Seperti waktu itu, ketika Rafa mengatakan bahwa dia ingin memiliki teman. Bian menolak dengan tegas. Berkata jika dia saja cukup untuk sang adik.

"Kamu tidak butuh teman Joe. Ada abang dan teman-teman abang."

"Tapi aku butuh yang semuran bang."

"Umur tidak masalah. Abang hanya tidak mau kamu memiliki pertemanan buruk atau dimanfaatkan oleh temanmu nantinya."

Padahal aslinya, Bian tidak rela jika dia di duakan kembali oleh adiknya. Perhatian adiknya akan kembali terpecah saat mendapatkan teman baru.

Kadang juga, Bian akan melarang dia pergi sendirian. Pernah sekali Rafa izin pergi kerja kelompok dirumah teman sekelasnya dan pergi sendiri. Tentu tolakan dia dapat dari Bian.

"Tidak boleh."

"Nilaiku akan kurang bang. Aku hanya kerja kelompok. Setelah itu aku akan langsung pulang."

"Tetap tidak boleh."

"Tapi aku tidak ingin mendapatkan nilai kosong, ketika aku bisa hadir kapan saja."

"Oke, abang antar."

"Aku sendirian. kalau sama abang, temanku akan ketakutan."

"Bersama abang atau tidak sama sekali."

Kekeras kepalaan Jonathan menurun pada Bian. Padahal yang Rafa tau, Bian memiliki kepribadian tenang dan jarang berbicara panjang.

Saat dia terluka, Bian langsung panik meski itu hanya sobekan kecil. Bahkan Bian sampai heboh dan menangis seperti halnya Jonathan.

Dia akan langsung di gotong kerumah sakit walau Rafa bersikeras jika itu hanya luka kecil.

"Demi Tuhan ini hanya luka kecil bang!"

"Tidak bisa! kamu harus kerumah sakit. Takutnya luka itu membahayakan atau bahkan infeksi."

"Ya ampun ... cukup diolesi salep dan diperban. Tidak usah pergi kesana bang."

"Kita tetap kesana.

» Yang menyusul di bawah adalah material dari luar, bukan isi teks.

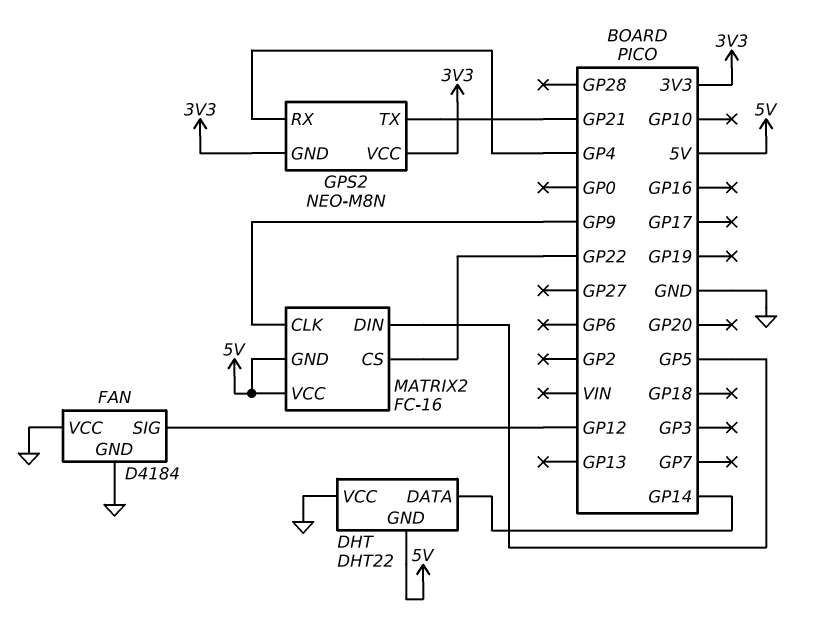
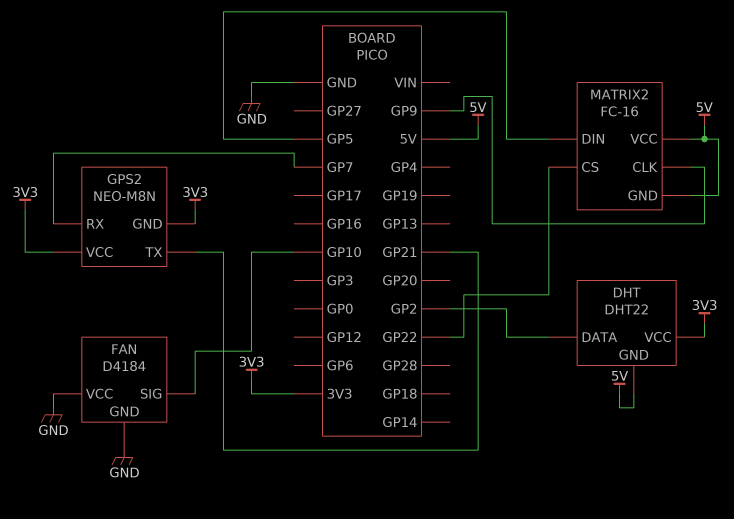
DHT pin DATA: GP14 -> GP2
DHT pin VCC: GND -> 3V3
FAN pin SIG: GP12 -> GP10
GPS2 pin RX: GP4 -> GP7

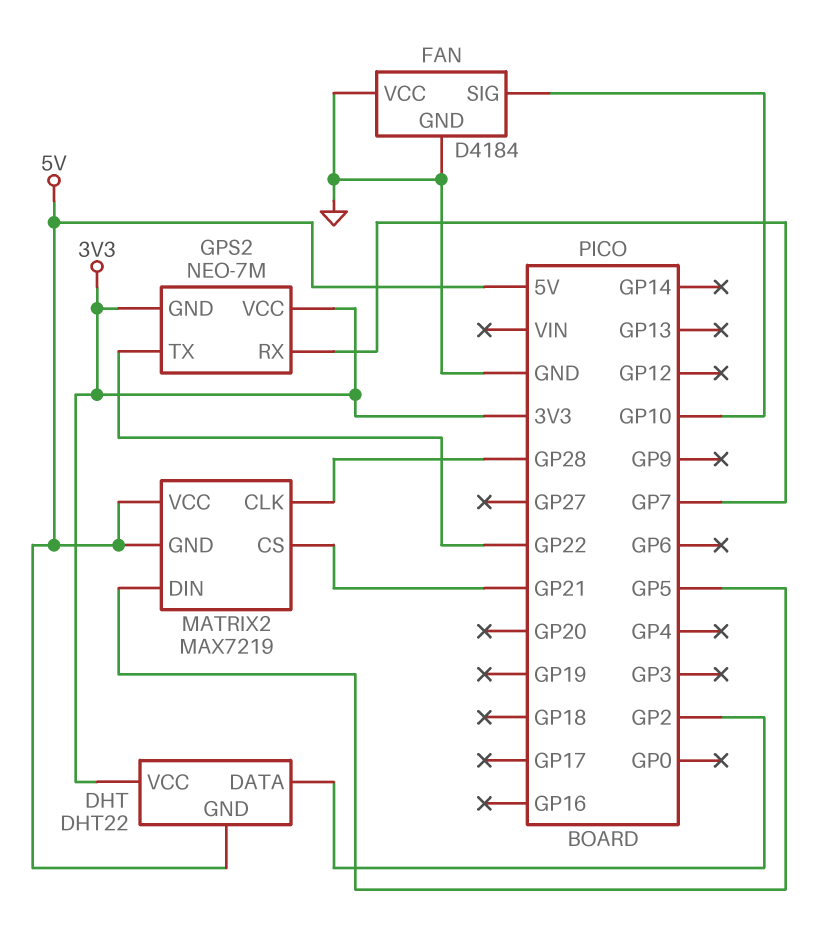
GPS2: NEO-M8N -> NEO-7M
GPS2 pin TX: GP21 -> GP22
MATRIX2: FC-16 -> MAX7219
MATRIX2 pin CLK: GP9 -> GP28
MATRIX2 pin CS: GP22 -> GP21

Abang tidak bisa tenang jika hanya diobati seadanya."

Sampai terkadang Rafa merasa jengah. Tetapi ia buang perasaan itu jauh-jauh. Karena mungkin, semua perlakuan keluarganya adalah bentuk rasa sayang padanya.

Perhatian yang tidak pernah dia dapat dikehidupan sebelumnya. Saat ini, Rafa mendapatkan limpahan perhatian dan kasih sayang.

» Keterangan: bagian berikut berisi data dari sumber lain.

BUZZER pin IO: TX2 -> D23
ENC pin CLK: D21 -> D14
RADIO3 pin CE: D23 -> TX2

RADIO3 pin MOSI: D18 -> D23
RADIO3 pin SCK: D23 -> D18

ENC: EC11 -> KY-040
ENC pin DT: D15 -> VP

"Joe, mau ikut abang?" Bian datang, mengusak rambutnya dan membuka pintu mobil.

"Tanpa abang ajak pun, abang akan membawaku."

Rafa mendengar kekehan Bian. Dia masuk kedalam diikuti Bian yang memutar untuk masuk dan duduk di kemudi. "Abang mau menunjukkan tempat yang indah padamu."

Hanya ketika berdua saja, Bian bisa berbicara panjang lebar padanya. Karena jika ada teman atau keluarga, Bian akan membungkam mulutnya dan seolah enggan bericara.

"Dimana itu?"

"Kamu akan mengetahuinya nanti."

Bian pun melajukan mobilnya keluar dari sekolah. Sembari sesekali mengobrol ringan dengan Rafa. Mobil itu berjalan melewati pepohonan rindang, desa yang damai serta laut biru dengan pemandangan indah.

Butuh waktu 2 jam untuk sampai ketempat yang di maksud Bian. Bahkan dia harus turun dari mobil untuk ketempat pastinya.

"Huft."

"Lelah?"

"Sedikit."

"Mau abang gendong?"

Rafa menggeleng. "Masih jauh?"

"5 menit lagi sampai."

Mereka berdua melanjutkan langkahnya. 5 menit kemudian keduanya sampai ditempat. "Nah kita sampai."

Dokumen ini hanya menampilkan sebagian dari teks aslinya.